While the Mexican government announced stronger and deeper austerity measures the president also vowed there would be no layoffs of government employees. This is hardly imaginable as Mexico was a distant player in the Russian-Saudi shakedown. It was only in March that the Mexican oil industry seemed to defy the Saudi-Russia price war with Petroleos Mexicanos staying on track to double drilling to 423 wells by 2020. This proved how uncontrollable the global situation is and how little it matters if the ‘big boys’ agree or not.
Back in Africa, prices put the brakes on continent’s fastest-growing economy. With oil making up roughly 9% of GDP, Nigeria has a break-even oil price of USD 57 according to independent analysis from the oil and gas research team at Acuity Knowledge Partners. Oil is more than essential for governmental funding and it represents up to 90% of total exports. The IMF expects Nigeria’s economy to shrink significantly due to the crisis with the country keeping in storage up to 50 million barrels of unsold crude oil by May. Unemployment will reportedly rise by approximately 25%, even if more than 20 million people were already unemployed. Additionally, even if the country has some small savings (reportedly up to 2 billion US dollars), it will not be enough as a retainer to the spiral foreseen.
Canada was heavily impacted by the oil war between Russia and Saudi Arabia, with COVID19 launching an additional attack.

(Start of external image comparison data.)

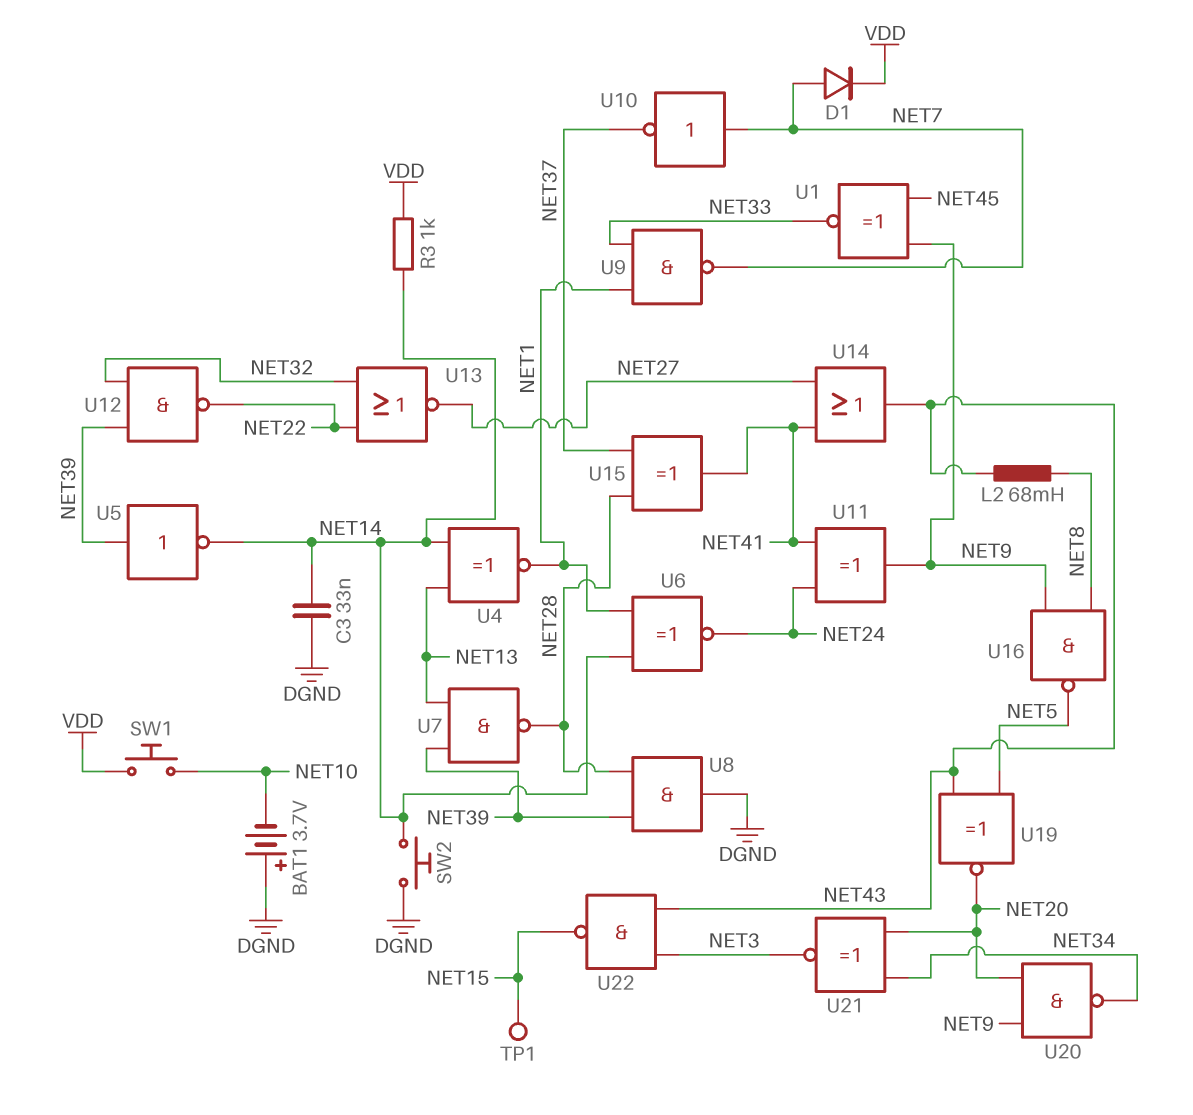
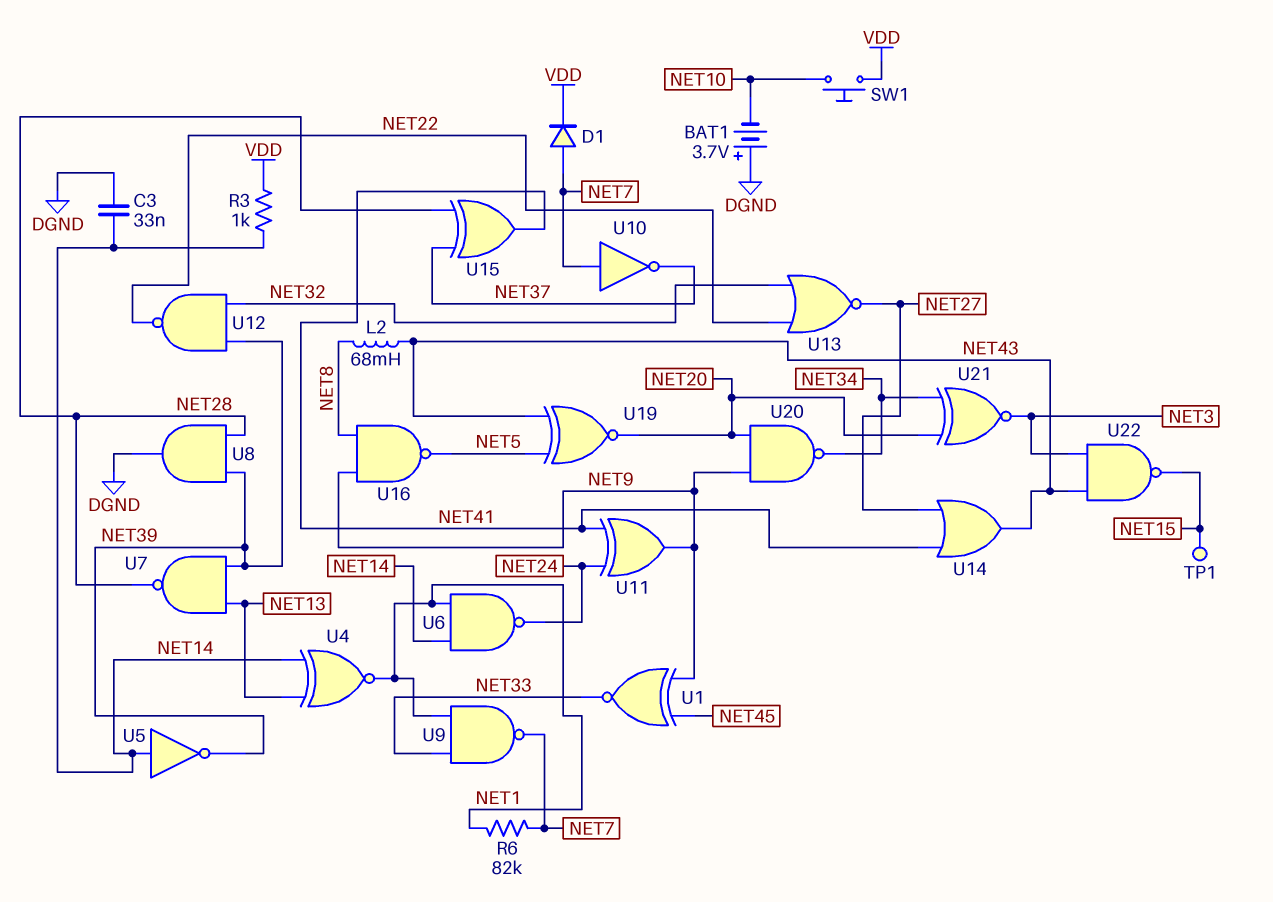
R6: none -> 82k (NET1, NET7)
SW2: button (DGND, NET14) -> none
U5: NOT (in NET39, out NET14) -> NOT (in NET14, out NET39)
U6: XNOR (in NET1, in NET14, out NET24) -> NAND (in NET1, in NET14, out NET24)

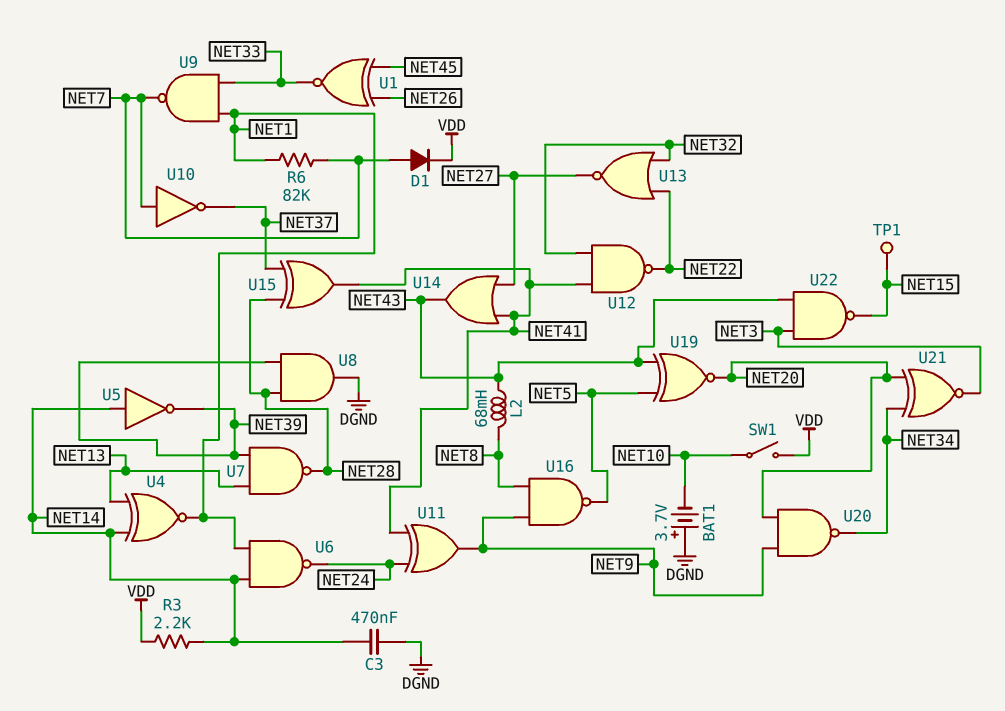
C3: 33nF (DGND, NET14) -> 470nF (DGND, NET14)
R3: 1k (NET14, VDD) -> 2.2k (NET14, VDD)
SW1: button (NET10, VDD) -> switch (NET10, VDD)
U1: XNOR (in NET9, in NET45, out NET33) -> XNOR (in NET26, in NET45, out NET33)
U12: NAND (in NET32, in NET39, out NET22) -> NAND (in NET32, in NET41, out NET22)

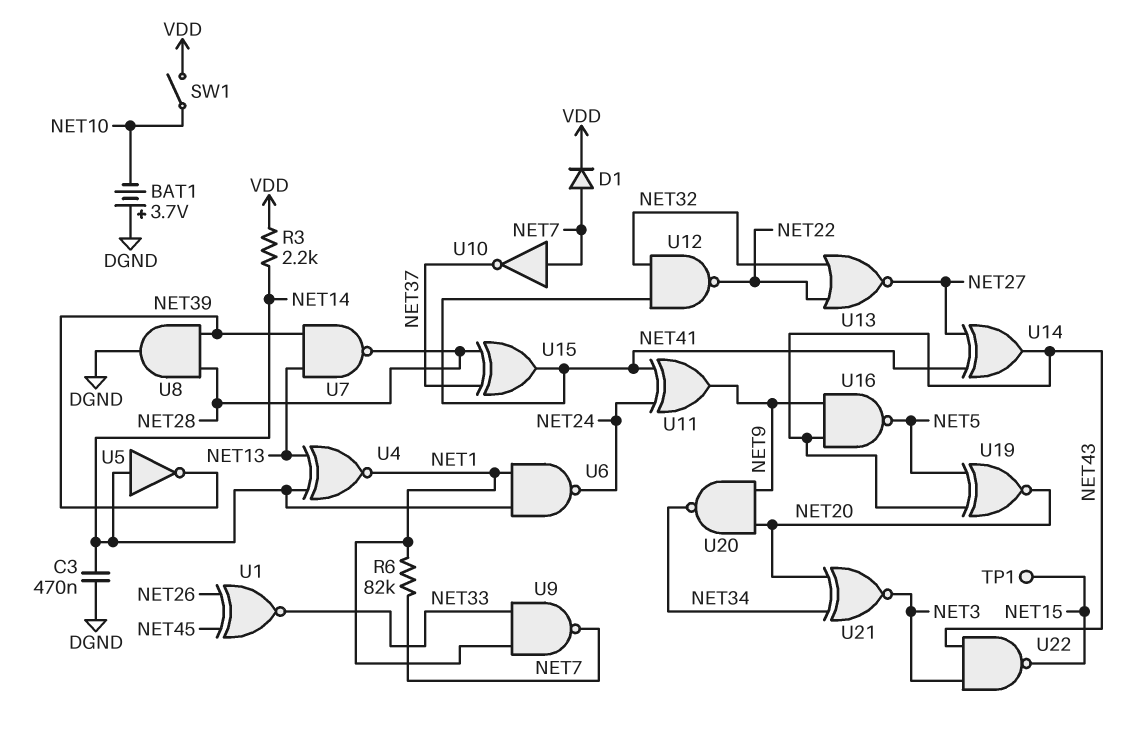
L2: 68mH (NET8, NET43) -> none
U14: OR (in NET27, in NET41, out NET43) -> XOR (in NET27, in NET41, out NET43)
U16: NAND (in NET8, in NET9, out NET5) -> NAND (in NET9, in NET43, out NET5)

Either of these two factors could have disrupted Alberta’s oil production but was meant to face their combined strength. The collateral damage seems indeed catastrophic.
Conclusion
All in all, some very useful and not so jaw dropping conclusions can be drawn out of this situation. First of all, the oil business is at the very mercy of COVID19; the longer the pandemic lasts, the greater the damage oil producers will have to take. Prices, through regulation, will most probably go up in the near future but no one can tell how high; marginal producers and the small players on the chess board are going to be eliminated or contained so this will help the ‘big boys’ set the game straight again.
Another conclusion is that OPEC, as an organization, seems unable to handle critical situations such as this one. It looks more like a ‘nice to have’ agency but not the game changing organization that would control the crisis and mitigate the global risks.
Additionally, we just witnessed that the big players are not willing to step down in their price shakedowns and will not hesitate to go toe to toe even if that hurts themselves and the business in total. The smaller players are even more ruthless, as they smelled the blood in this case and moved in immediately to cover the demand with even lower prices, only to make the situation worst.
Finally, it starts to become evident that oil seems to be turning into a hard to handle resource. Not just for its technical requirements but also because the world is slowly detaching itself from it. We have written in the recent past that evolutionary forces might be slowly pushing oil out of the big picture; that seems to be in contrast with the immense cloud of interwoven global interests that are directly linked to the oil business.
It only makes (some) sense for these global oil players to protect their interests through any means available (regulation, lobbying etc.), maintaining a very delicate balance within the ecosystem. In this case, the balance has been distorted both due to mistakes of the players but also primarily due to COVID19 – a very strong and unforeseen factor. It is only natural that when this essential balance is lost, chaos will break loose and the gentlemen’s agreements will go out of the window; hence “there will be blood”.